Copyright 2016 American Medical Association. All Rights Reserved. Applicable FARS/DFARS Restrictions Apply to Government Use.

JAMA Ophthalmol. 2016;134(4):444-448. doi:10.1001/jamaophthalmol.2015.5934
Abstract

Importance  To better characterize posterior uveitis, vitreous samples from 15 patients were subjected to antibody arrays, and the expression levels of 200 human cytokines were evaluated. Expression was analyzed by 1-way analysis of variance (significance at P < .01), unsupervised cluster algorithm, and pathway analysis.

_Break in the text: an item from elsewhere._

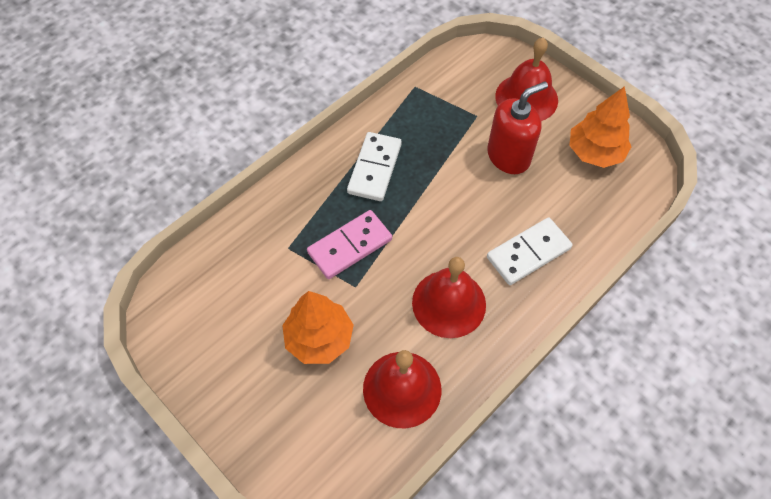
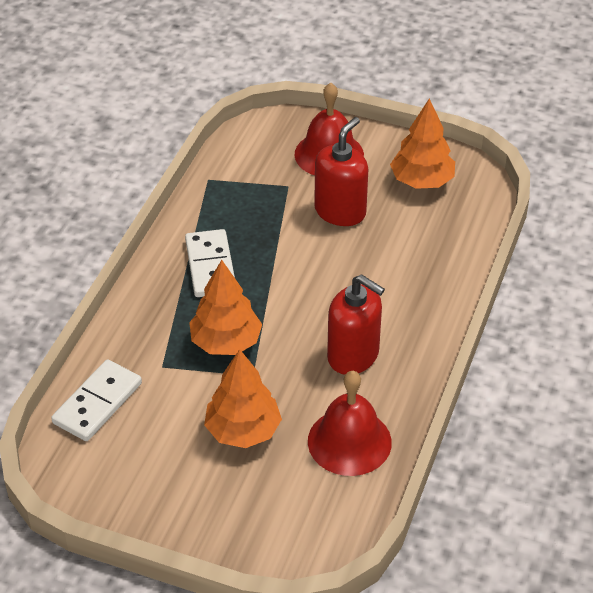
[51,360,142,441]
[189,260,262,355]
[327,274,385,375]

Observations  Unbiased clustering of patients, based on their cytokine expression profile, suggested that particular protein networks and molecular pathways are altered in various forms of uveitis. Expression of interleukin 23 (IL-23), IL-1 receptor I (IL-1RI), IL-17R, tissue inhibitors of metalloproteinase 1 and 2 (TIMP-1 and TIMP-2), insulinlike growth factor–binding protein 2 (IGFBP-2), nerve growth factor (b-NGF), platelet-derived growth factor receptor β polypeptide (PDGFRb), bone morphogenic protein 4 (BMP-4), and stem cell factor (SCF) constituted a common cytokine signature in the vitreous of patients with uveitis. In 1 patient with progressive, idiopathic visual loss, this last-line analysis implicated retinal autoimmunity, a diagnosis that was validated when her serum sample was found to contain antibodies to S-arrestin, a retinal protein and potent cause of autoimmune retinal degeneration.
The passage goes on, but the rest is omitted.